心肺蘇生(CPR)の基準と手順

心肺蘇生(CPR)は命を救う重要な救命処置です。American Heart Associationによると、突然の心停止後に直ちに効果的な救助者CPRを行うことで、生存率が2〜3倍に上がると報告されています。AHAとAmerican Red Crossは、誰でも習得しやすいように、正確かつ一貫したガイドラインの策定に努めています。

圧迫と呼吸の比率

  • 胸部圧迫と呼吸の比率は30回圧迫に対して2回呼吸です。この比率はすべての対象者に適用され、訓練と記憶がしやすくなります。American Heart Associationは、30:2 の比率は圧迫回数を増やし、過換気のリスクを減らし、圧迫と呼吸の中断を最小限に抑えるために設計されたと説明しています。また、救助者が圧迫中に呼吸を整える時間も確保できます。
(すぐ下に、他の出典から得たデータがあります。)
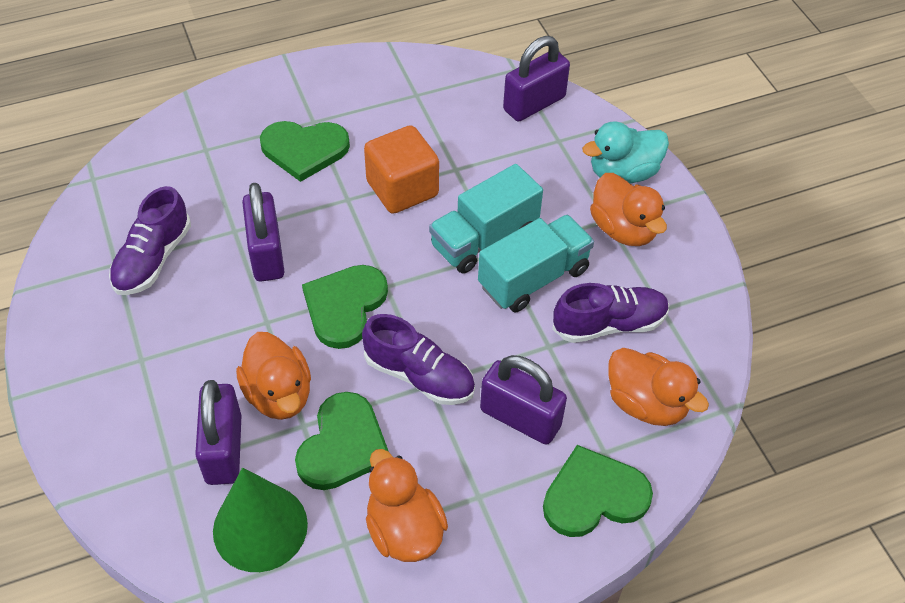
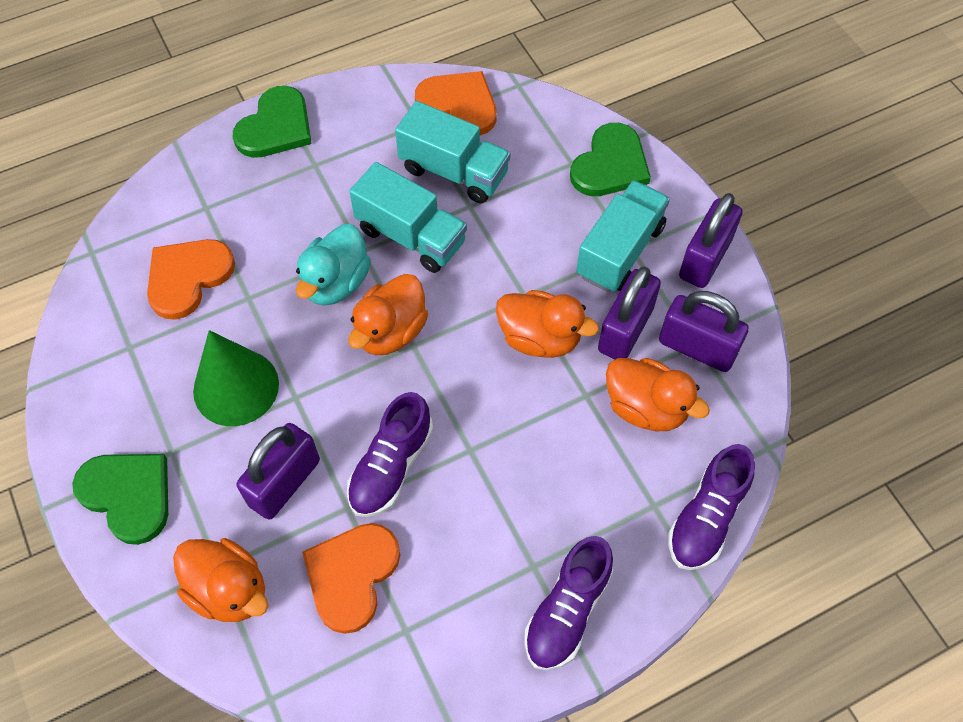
green heart: 4 -> 3
orange cube: 1 -> 0
orange heart: 0 -> 3
turquoise truck: 2 -> 3

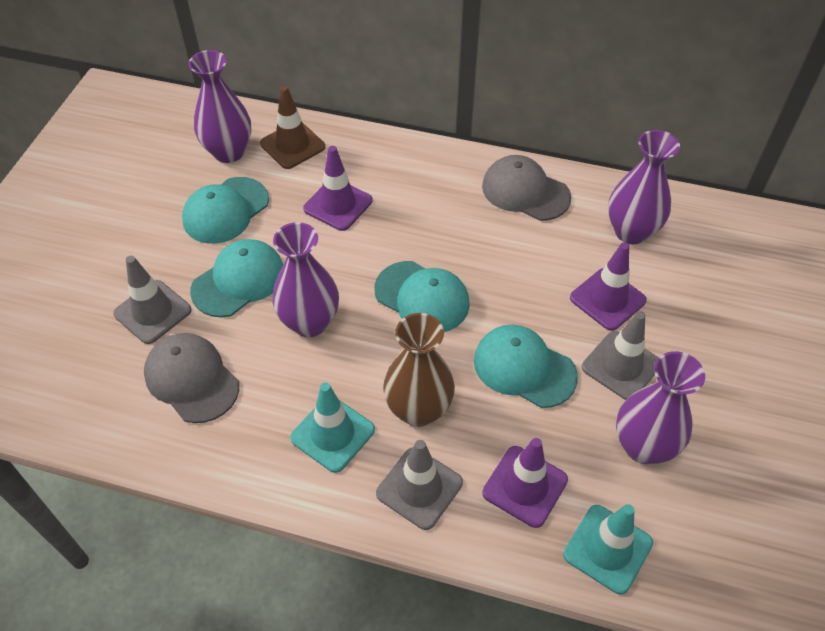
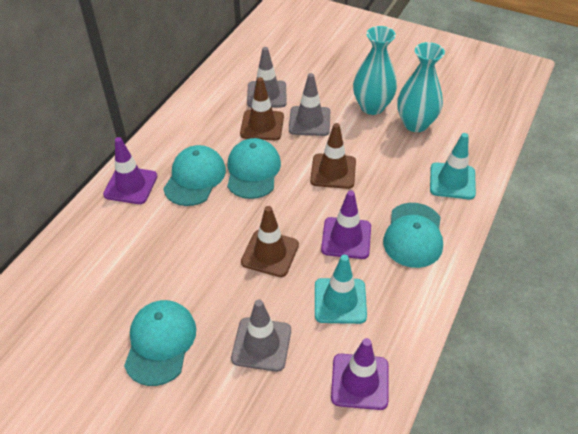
brown traffic cone: 1 -> 3
brown vase: 1 -> 0
grey cap: 2 -> 0
purple vase: 4 -> 0
turquoise vase: 0 -> 2

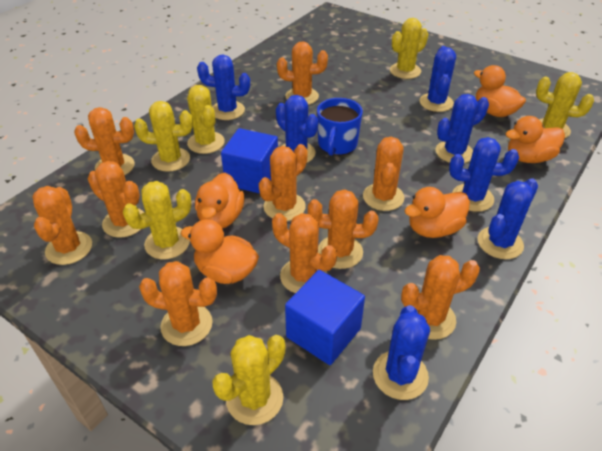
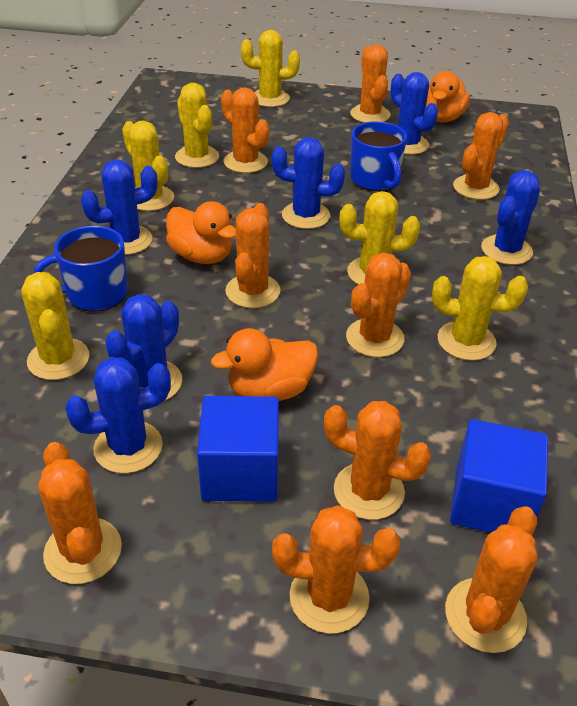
blue cactus: 7 -> 6
blue mug: 1 -> 2
orange cactus: 10 -> 9
orange duck: 5 -> 3

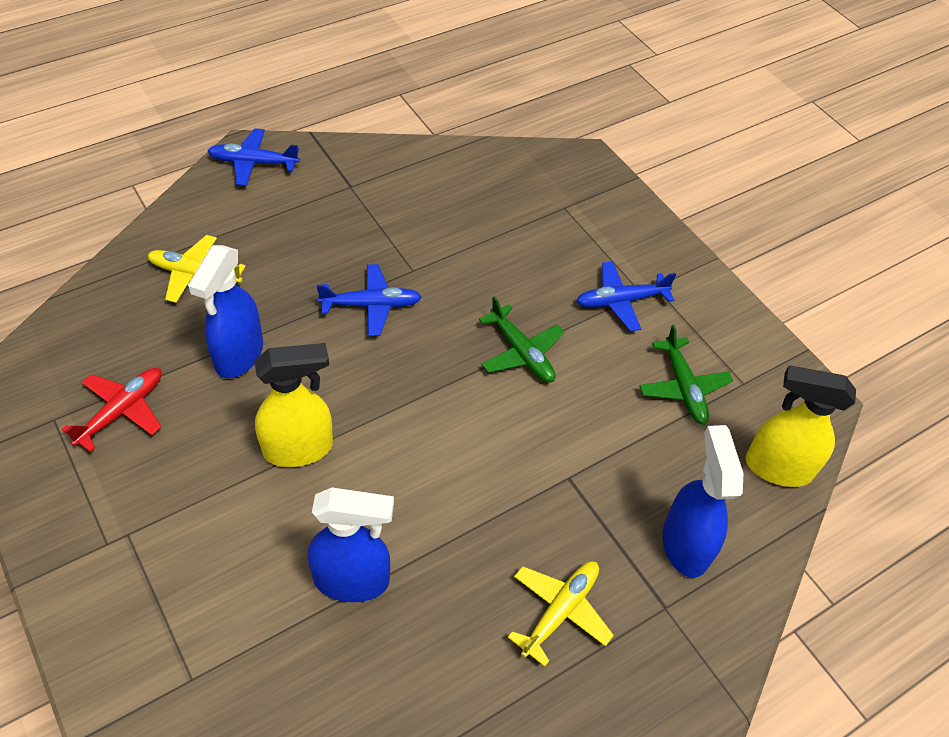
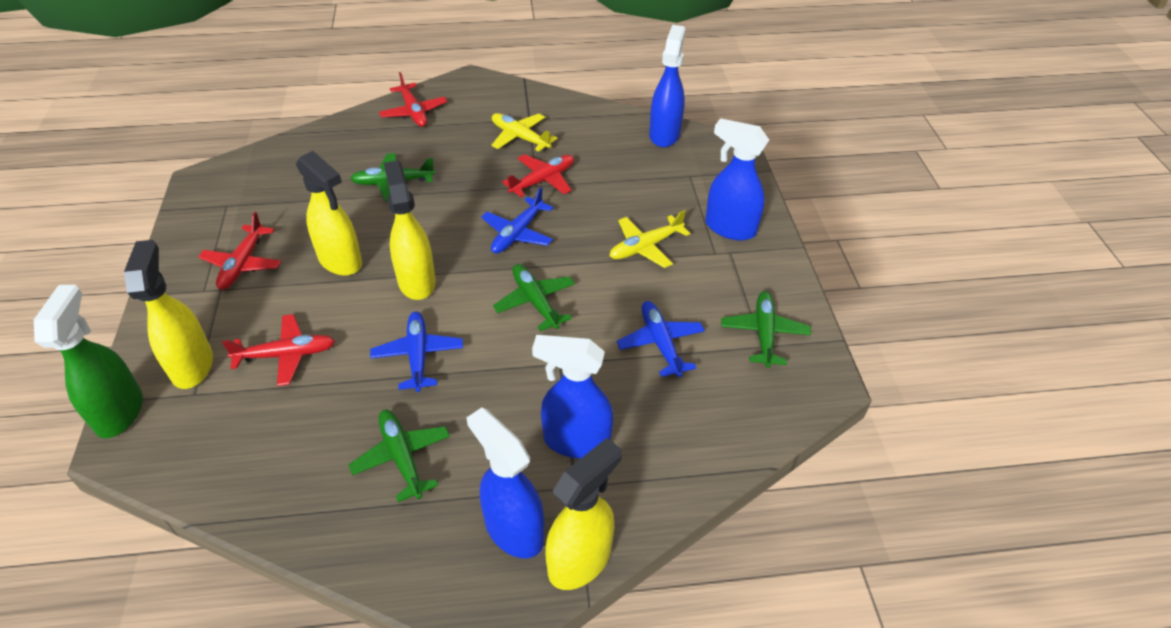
blue spray bottle: 3 -> 4
green plane: 2 -> 4
green spray bottle: 0 -> 1
red plane: 1 -> 4
yellow spray bottle: 2 -> 4

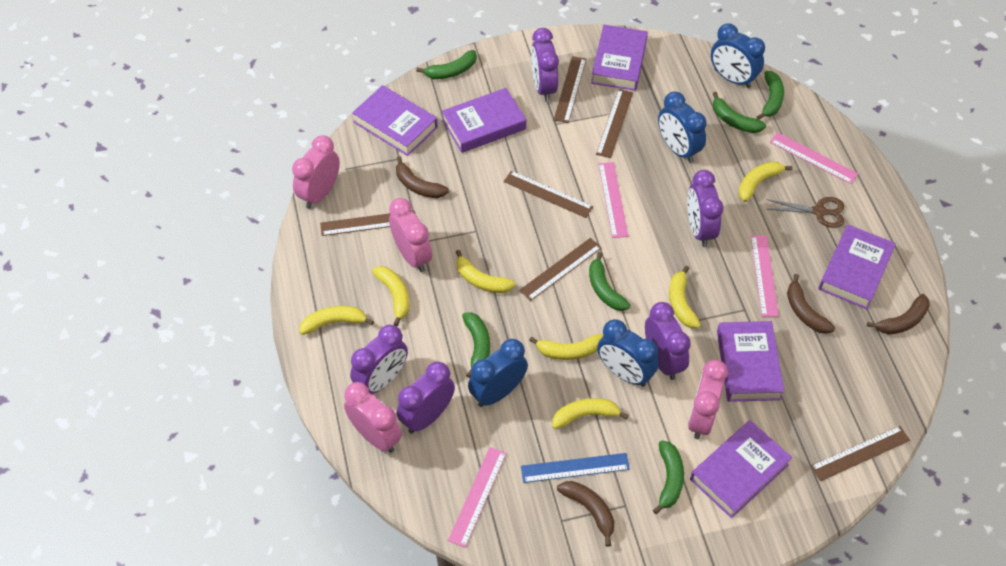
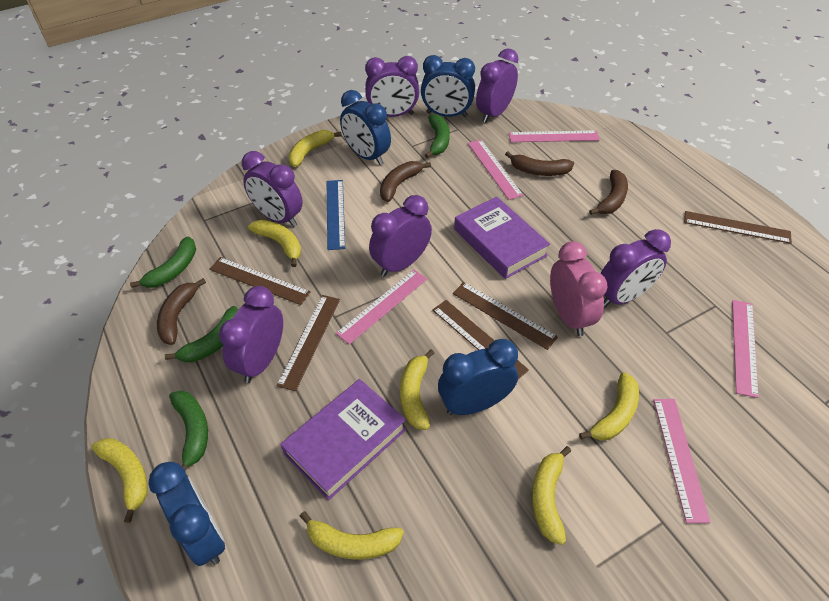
brown ruler: 6 -> 5
brown scissors: 1 -> 0
green banana: 6 -> 4
pink clock: 4 -> 1
pink ruler: 4 -> 5
purple book: 6 -> 2
purple clock: 5 -> 6

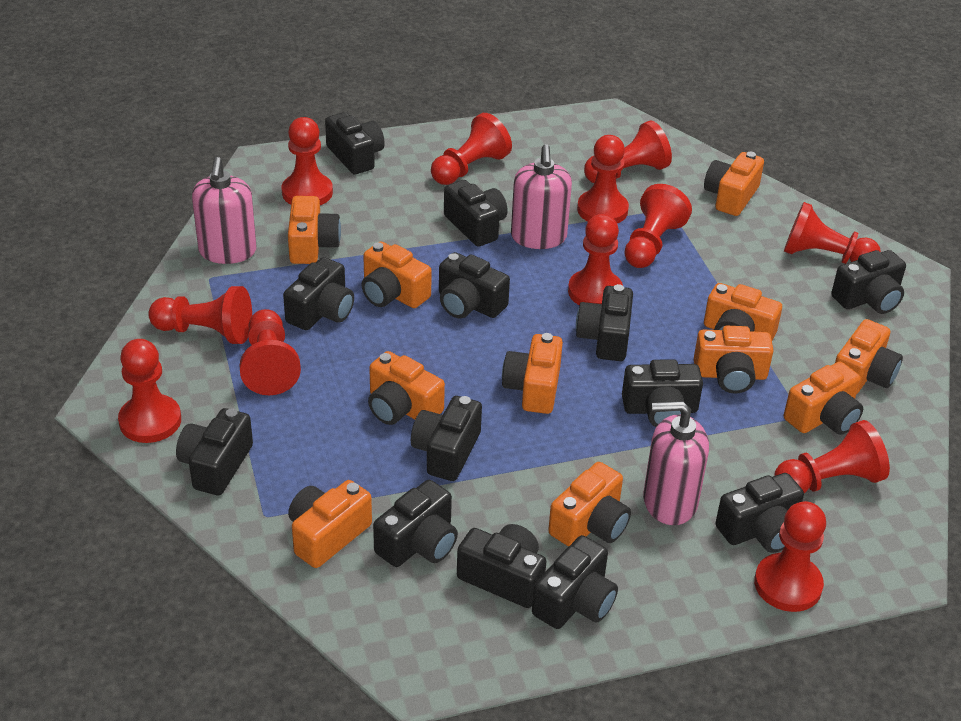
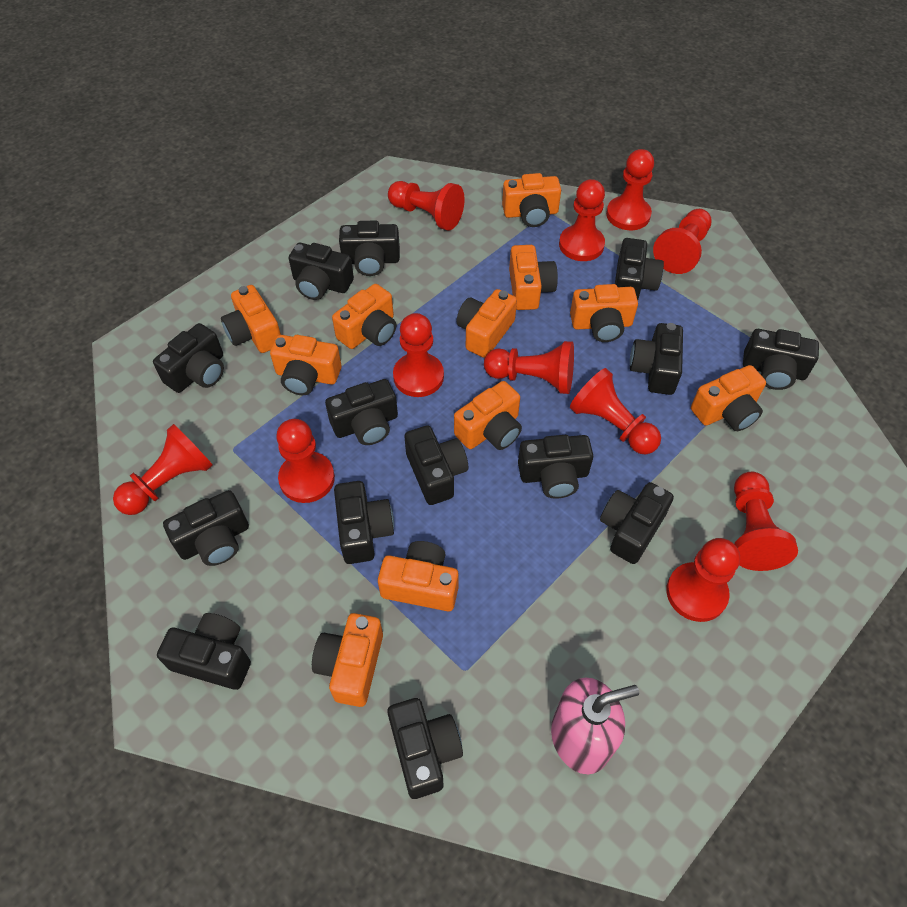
black camera: 13 -> 14
pink soap dispenser: 3 -> 1
red pawn: 12 -> 11

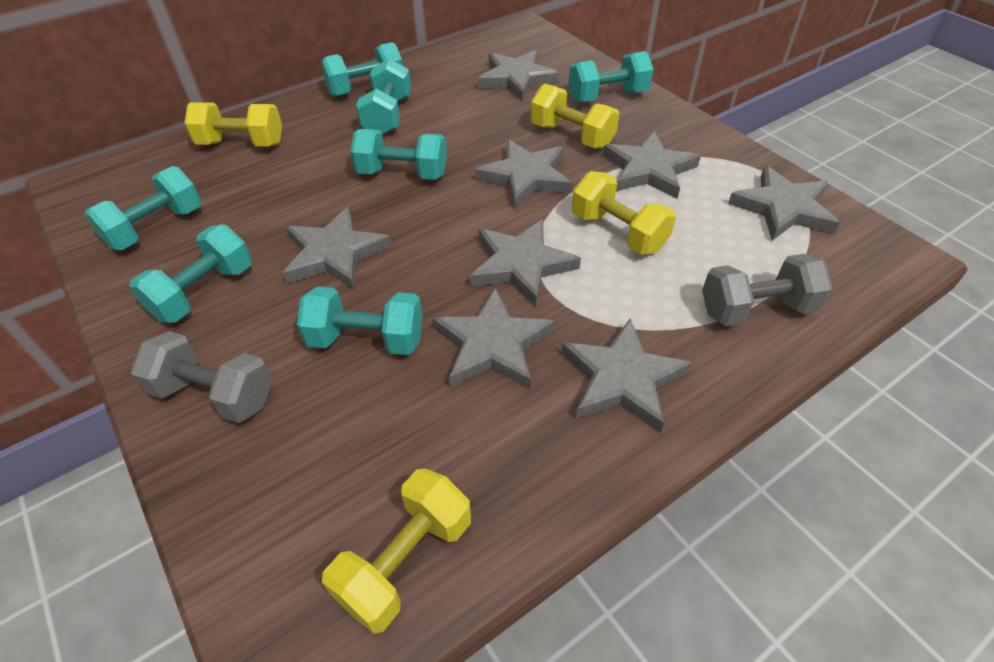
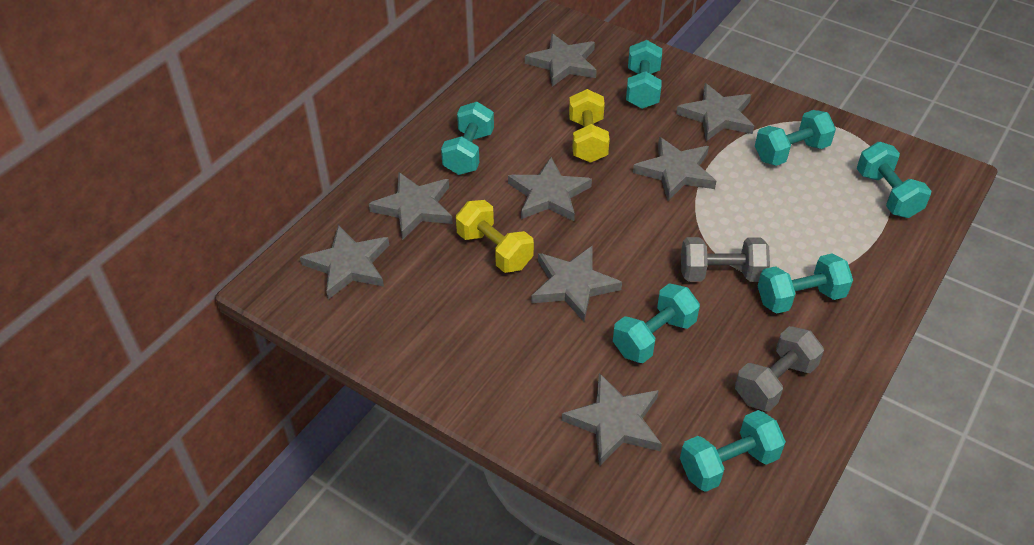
yellow dumbbell: 4 -> 2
    救助者が2人いて、対象が乳児または小児の場合は、比率を15回圧迫に対して2回呼吸に下げます。1人が呼吸、もう1人が圧迫を行い、2分ごとに役割を交代します。

呼吸の方法

  • 救助呼吸は1秒間で行い、胸部が上がるのが確認できる程度に吹き込みます。胸が上がらない場合は気道が確保できていない可能性があります。呼吸が長すぎたり強すぎると圧迫時間が減り、空気が胃に入りすぎる恐れがあります(American Red Cross)。

    乳児の場合は、呼吸はさらに短くし、胸部が上がる程度の空気だけを吹き込みます。また、救助者は自分の呼吸を一度落ち着かせてから救助呼吸を行うと、めまいや失神を防げます(American Heart Association)。

圧迫の方法

  • American Red Crossは、1分間に100回の胸部圧迫を推奨しています。成人または小児に対しては、胸の中心に手を置き、成人は約1.5〜2インチ(約4〜5cm)、小児は約1〜1.5インチ(約2.5〜4cm)圧迫します。

    乳児の胸部圧迫は、両手ではなく2〜3本の指を使い、胸の中心(乳頭線のすぐ下)に置き、約0.5〜1インチ(約1.3〜2.5cm)圧迫します。